Synopsis
Dial in solvent selection, concentration math, and storage strategy so every aliquot performs exactly as designed.
Reconstitution is where many peptide experiments drift off course. Temperature swings, poor solvent choices, or hurried calculations can introduce variability before the first data point is captured. Treat the process like an experiment in itself.
Pick the right solvent
- Sterile water: Default for neutral, hydrophilic sequences used immediately.
- Bacteriostatic water: Adds benzyl alcohol for multi-dose vials.
- 0.6% acetic acid: Stabilizes peptides with basic residues.
- DMSO: Last resort for highly hydrophobic analogs—dilute downstream.
Execution checklist
- Sanitize the workspace and gloves; stage calibrated syringes.
- Warm solvent to room temperature to avoid shocking the cake.
- Drip solvent along the vial wall while rotating gently.
- Let stubborn powders rest for 5–10 minutes before swirling again.
- Visually inspect; any haze or particles means you should re-filter.

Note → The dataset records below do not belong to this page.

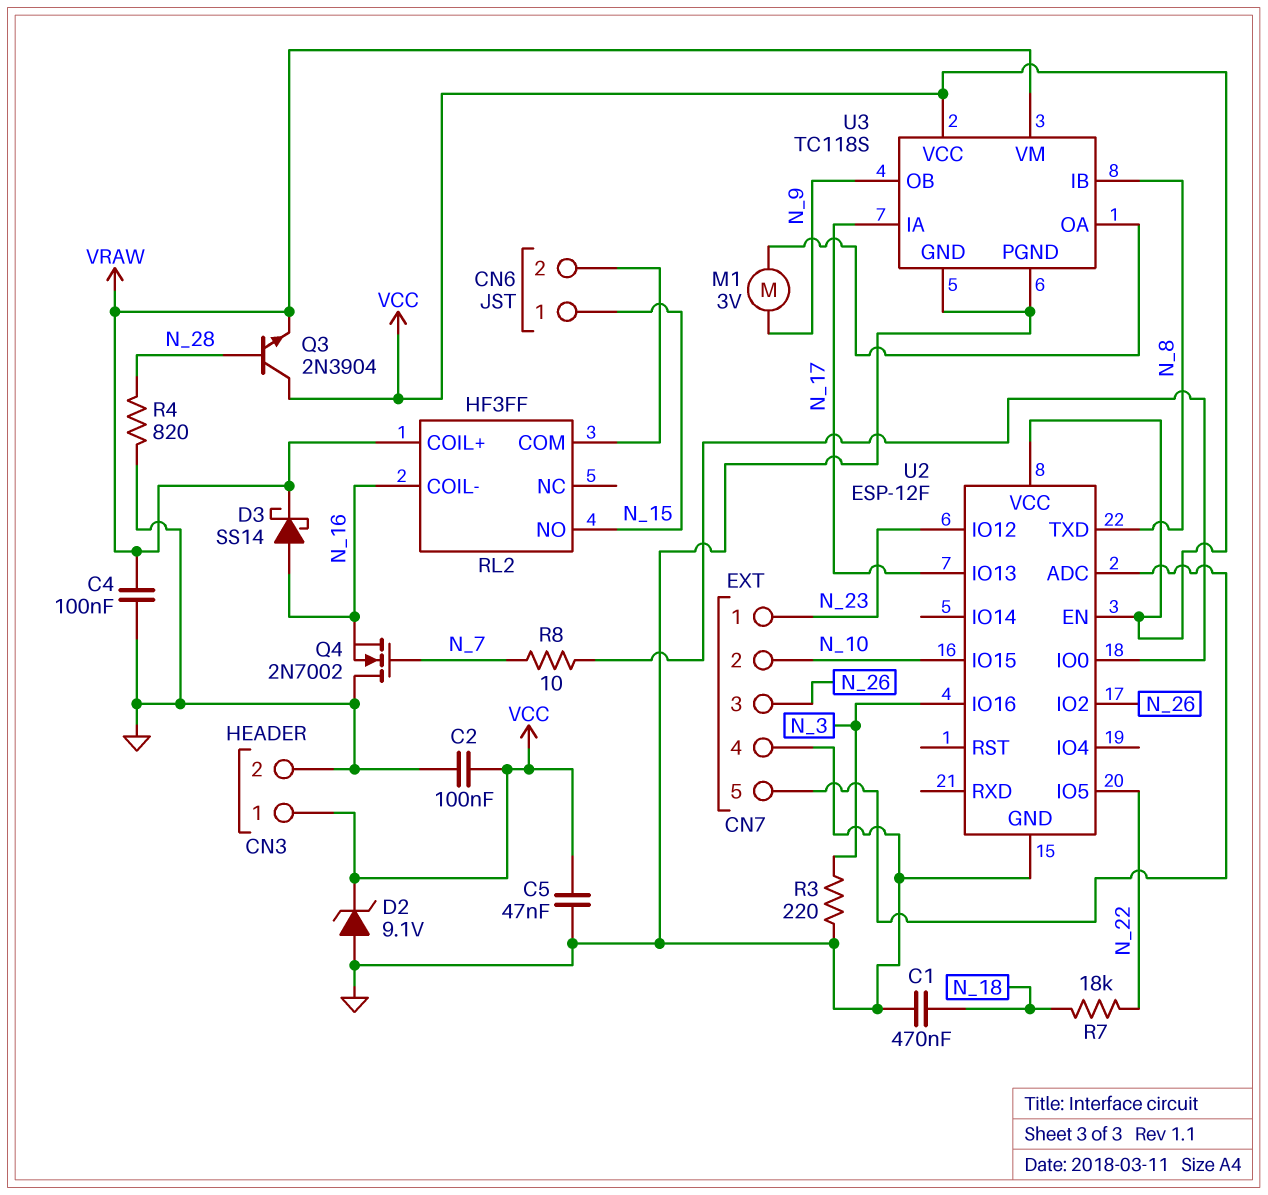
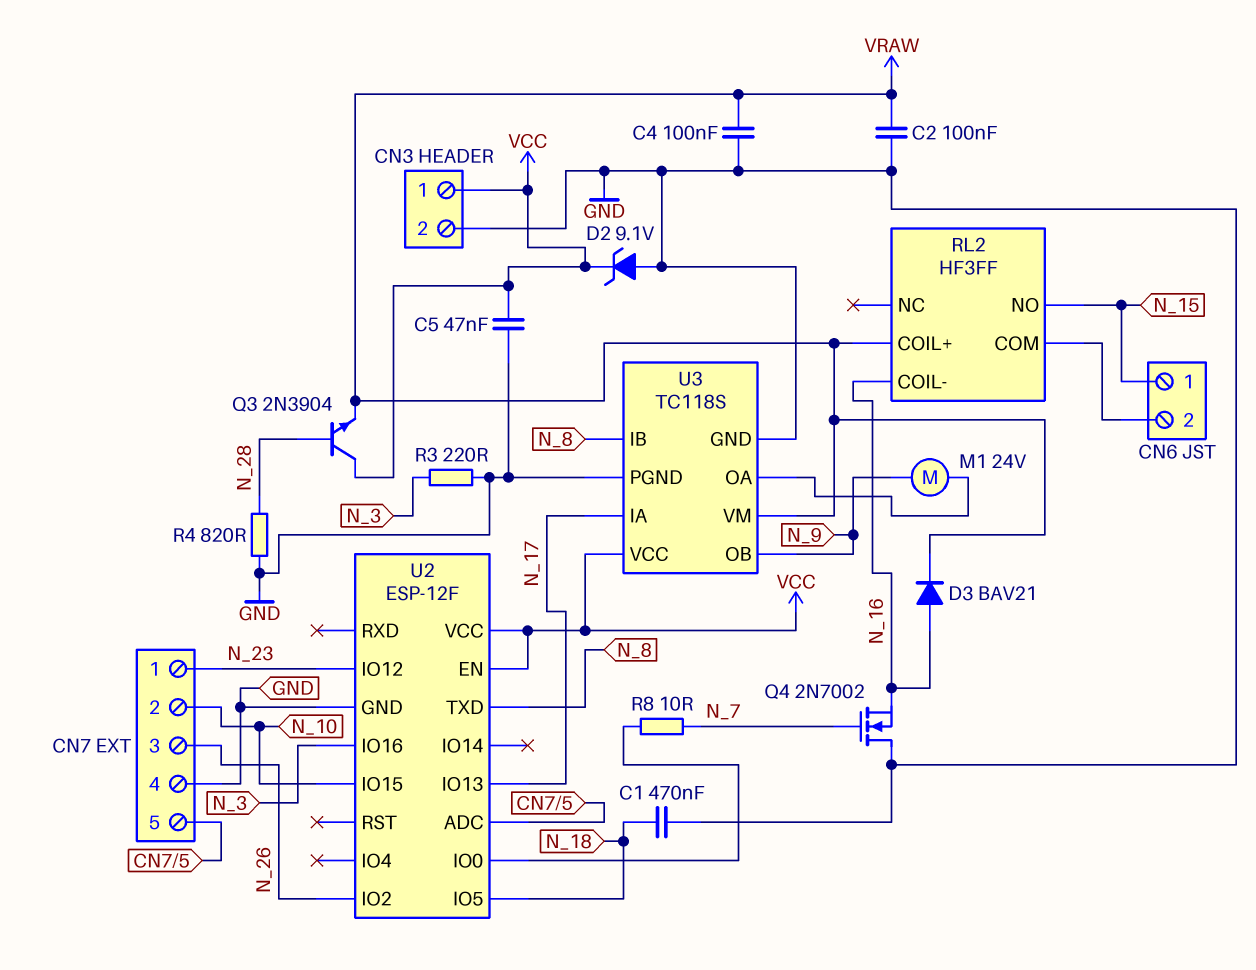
C2: 100nF (GND, VCC) -> 100nF (GND, VRAW)
D3: schottky SS14 (A N_16, K VRAW) -> diode BAV21 (A N_16, K VRAW)
M1: motor 3V (N_9, U3/OA) -> motor 24V (N_9, U3/OA)
R7: 18k (N_18, N_22) -> none
U2 pin IO5: N_22 -> N_18

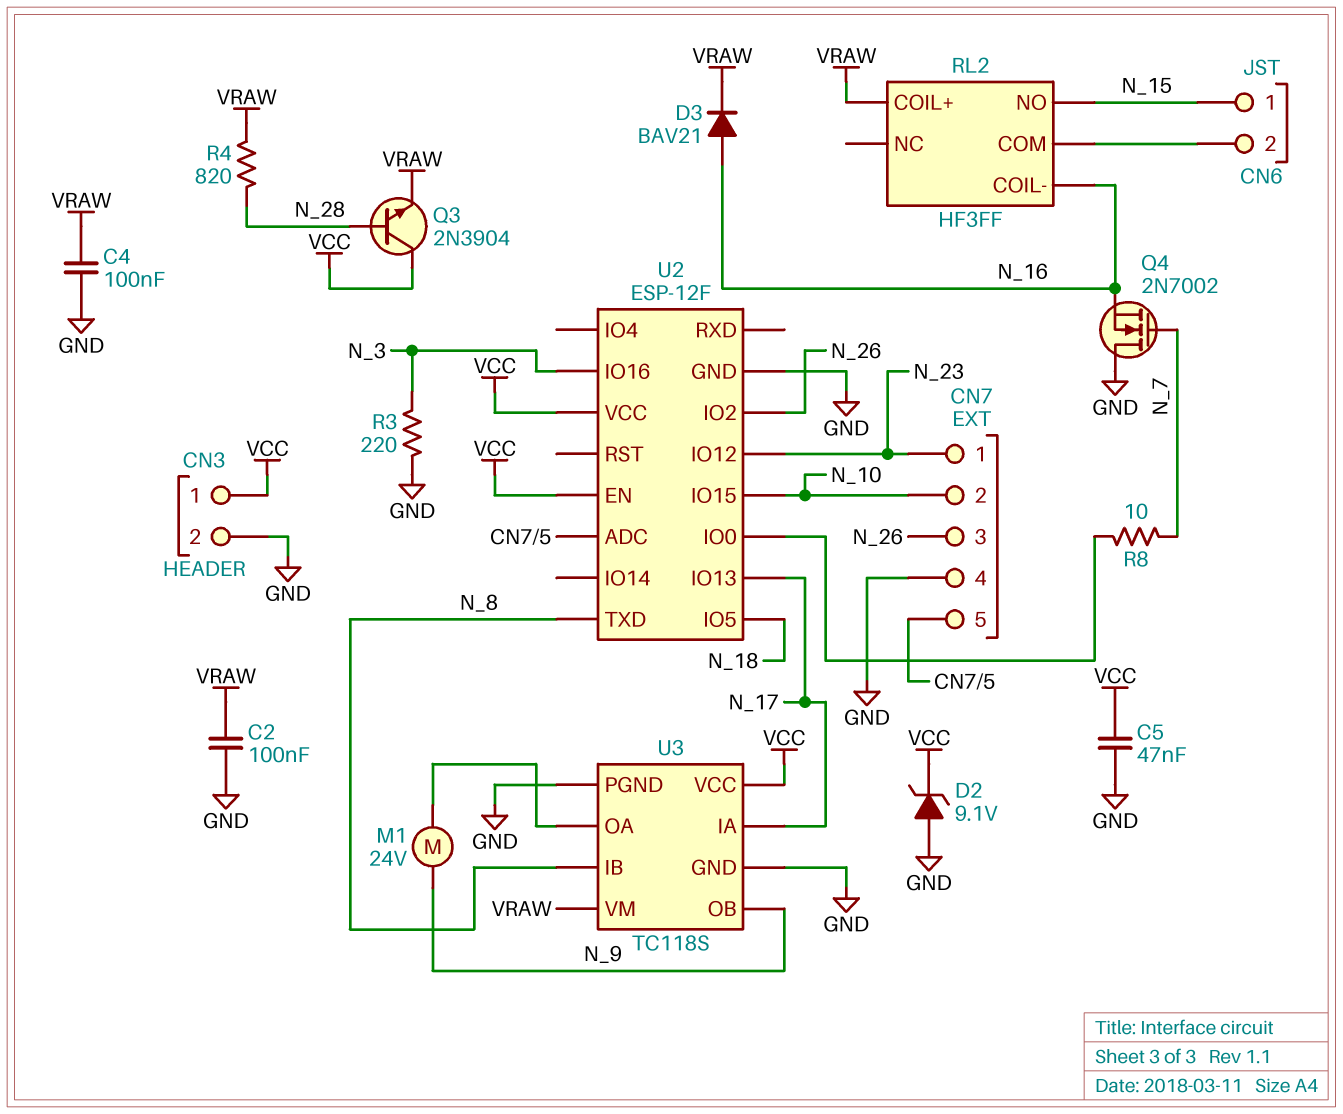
C1: 470nF (GND, N_18) -> none
R4: 820 (GND, N_28) -> 820 (N_28, VRAW)

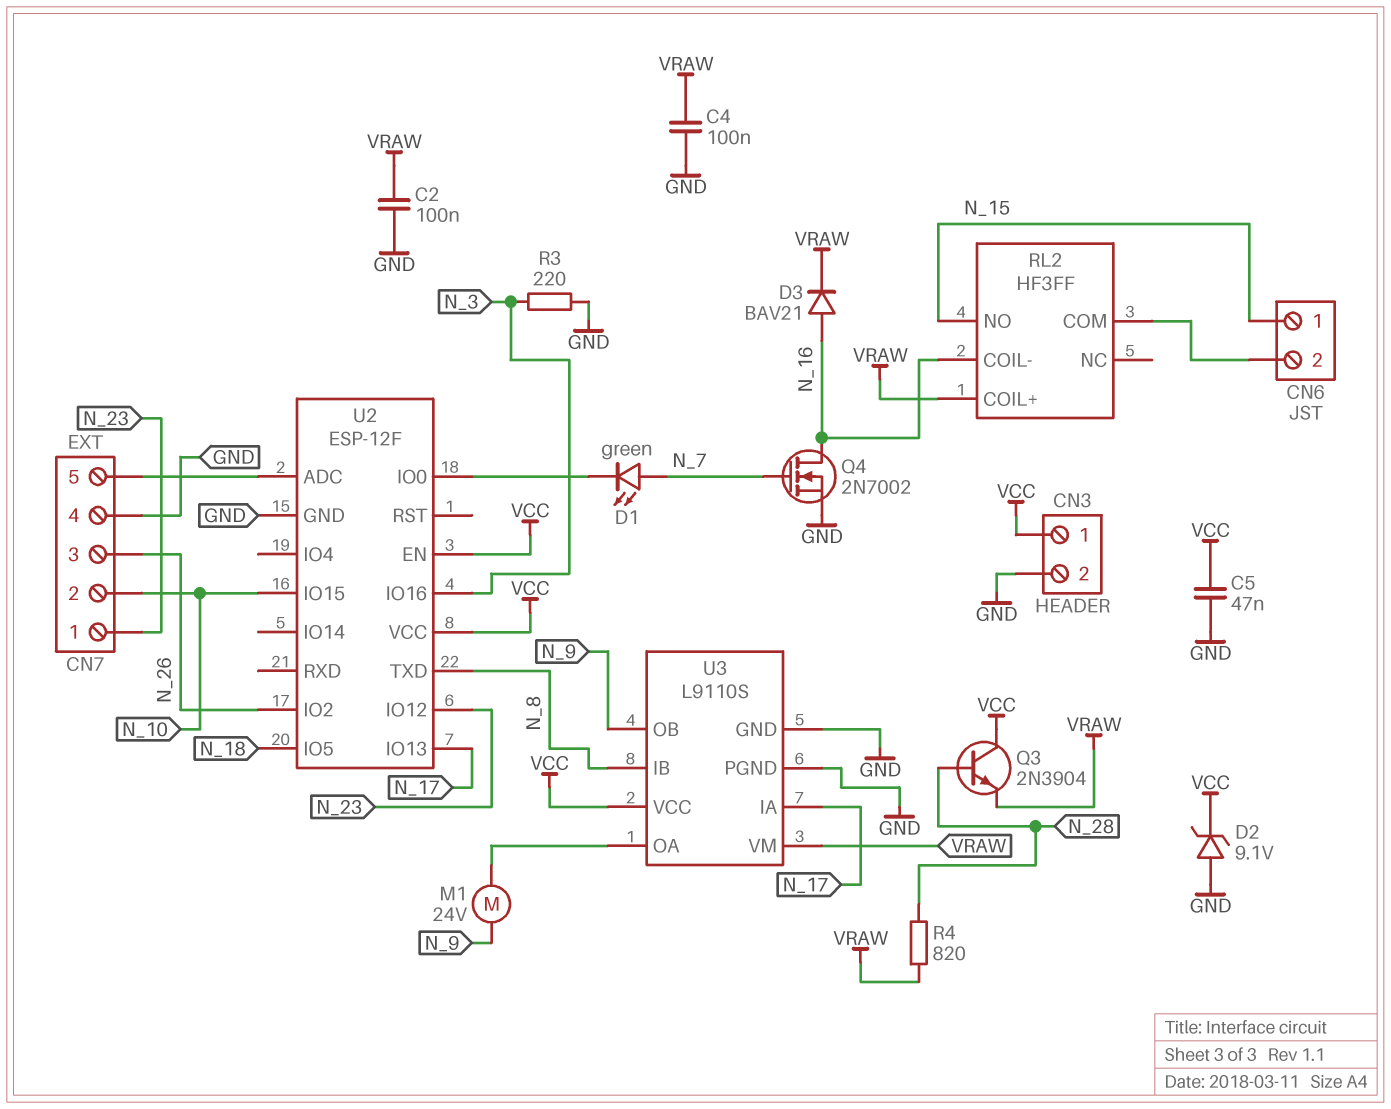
D1: none -> LED green (A N_7, K U2/IO0)
Q4: NMOS 2N7002 (G N_7, D GND, S N_16) -> NMOS 2N7002 (G N_7, D N_16, S GND)
R8: 10 (N_7, U2/IO0) -> none
U3: TC118S -> L9110S

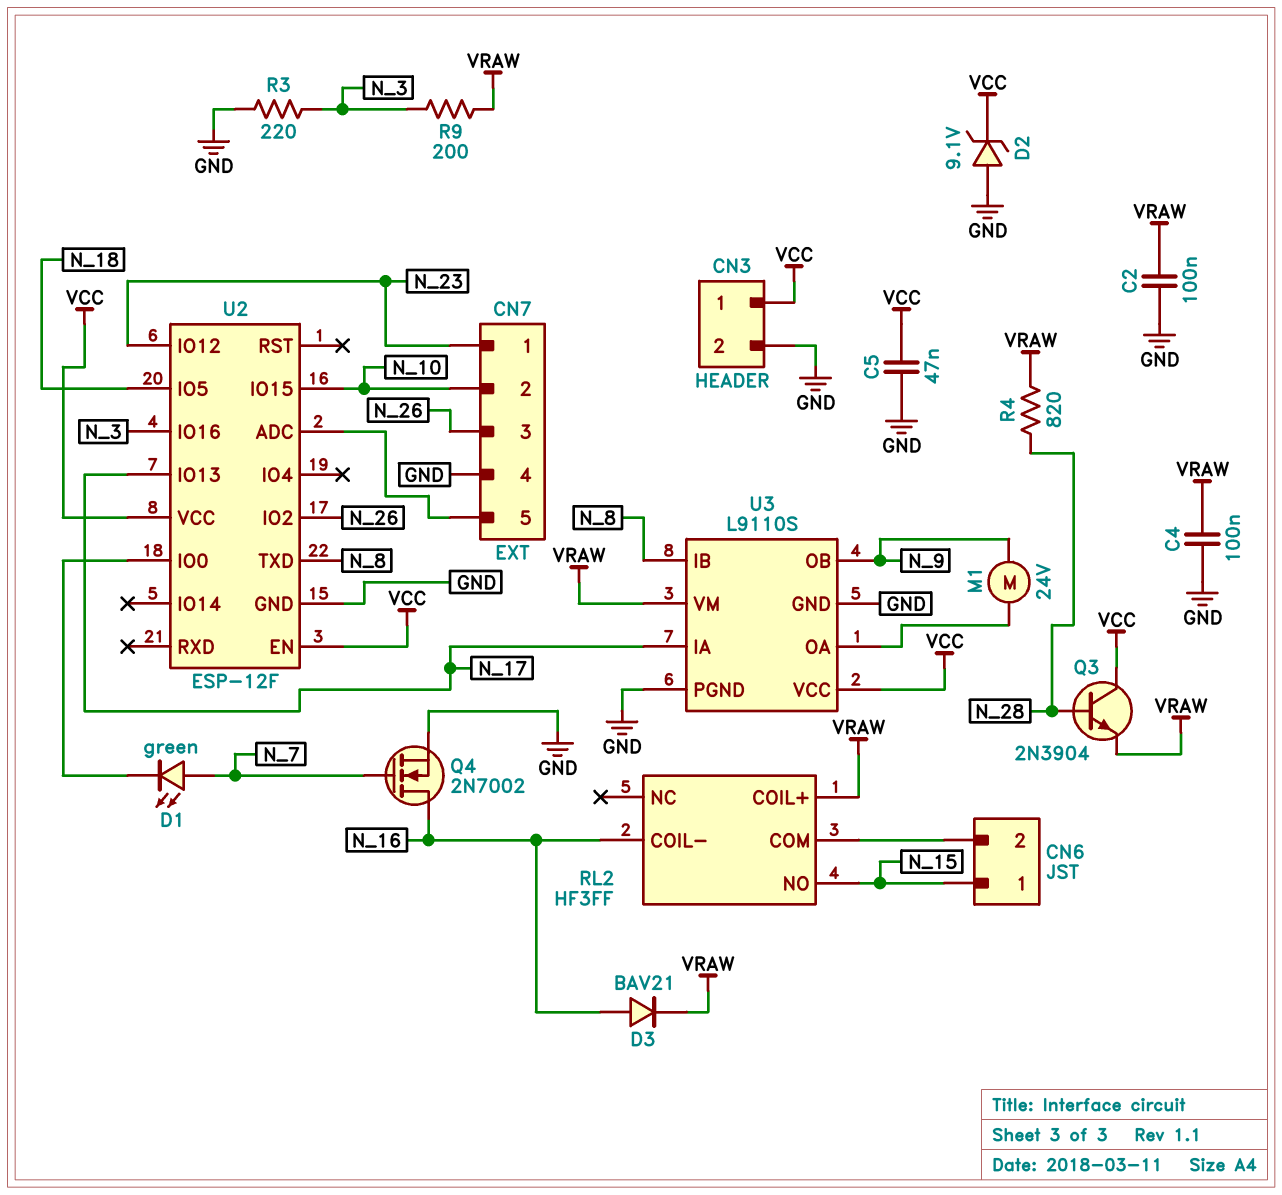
R9: none -> 200 (N_3, VRAW)

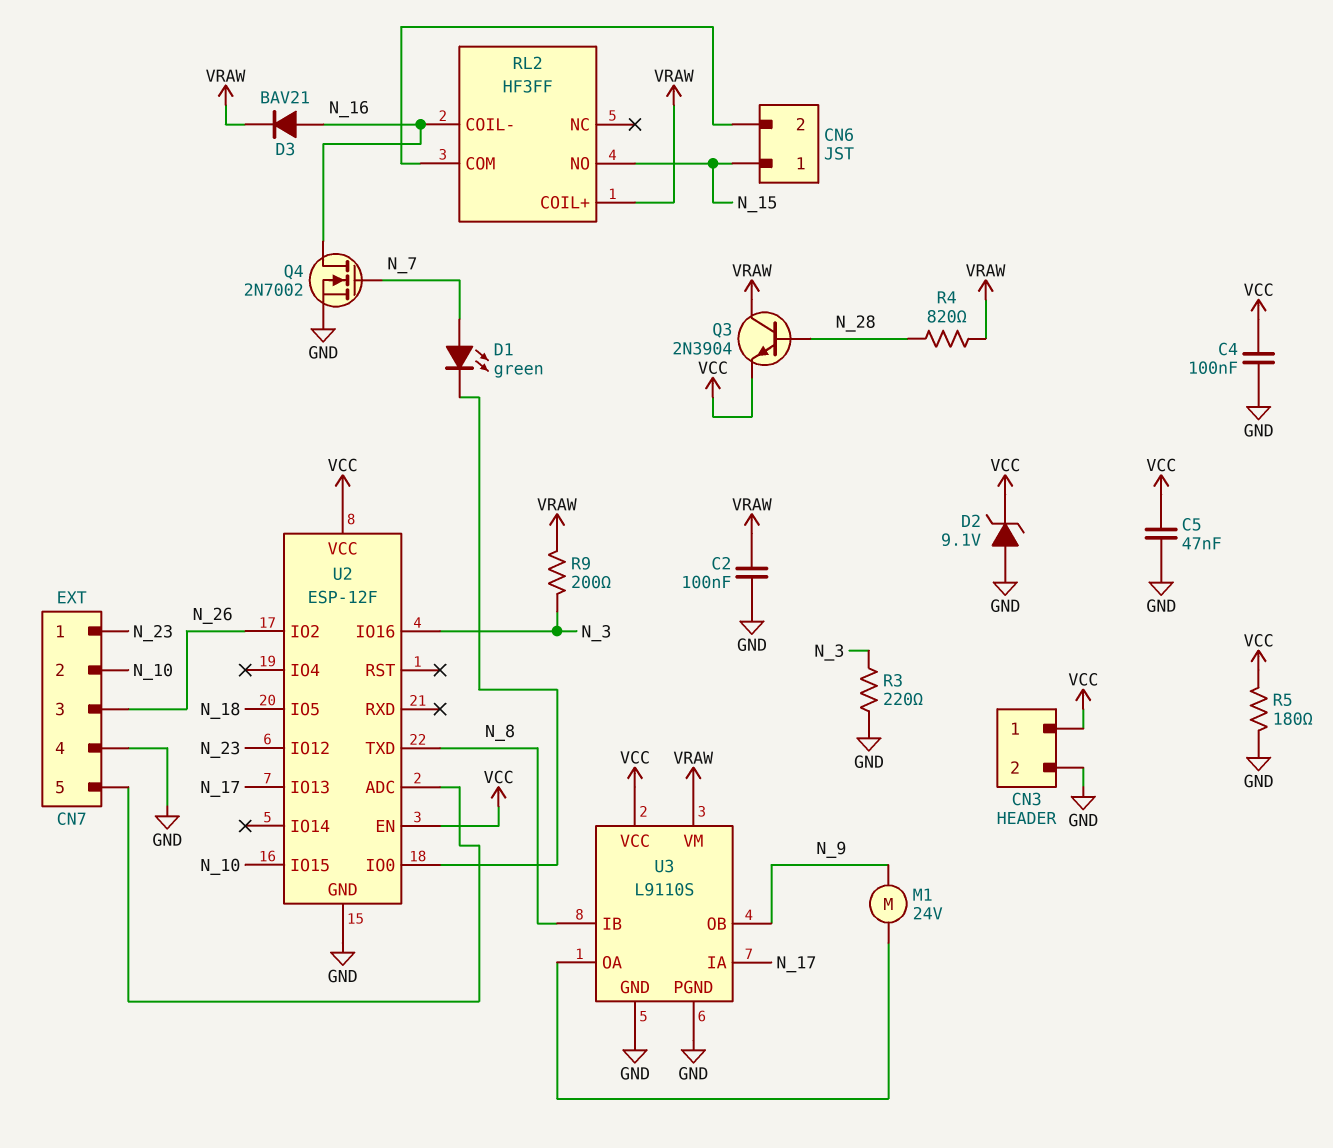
C4: 100nF (GND, VRAW) -> 100nF (GND, VCC)
Q3: NPN 2N3904 (B N_28, C VCC, E VRAW) -> NPN 2N3904 (B N_28, C VRAW, E VCC)
R5: none -> 180 (GND, VCC)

Concentration math example
Objective: 1 mg/mL solution from a 5 mg vial.
- Add 5 mL of bacteriostatic water.
- Every 0.1 mL equals 0.1 mg (100 μg).
- Log both the concentration and solvent lot number in your ELN.
Storage and aliquoting
- 2–8°C: Use within 7–14 days.
- -20°C: Up to 30 days; avoid multiple freeze-thaw events.
- Aliquot into sterile screw-top vials sized for single experiments.
Label every aliquot with concentration, solvent, date, and initials so nothing relies on memory.
Common mistakes to retire
- Using tap water or expired solvent.
- Shaking aggressively, which denatures fragile sequences.
- Leaving reconstituted solutions on the bench during setup.
Your peptide may only be a few milligrams, but the rigor you apply to reconstitution echoes throughout the entire study.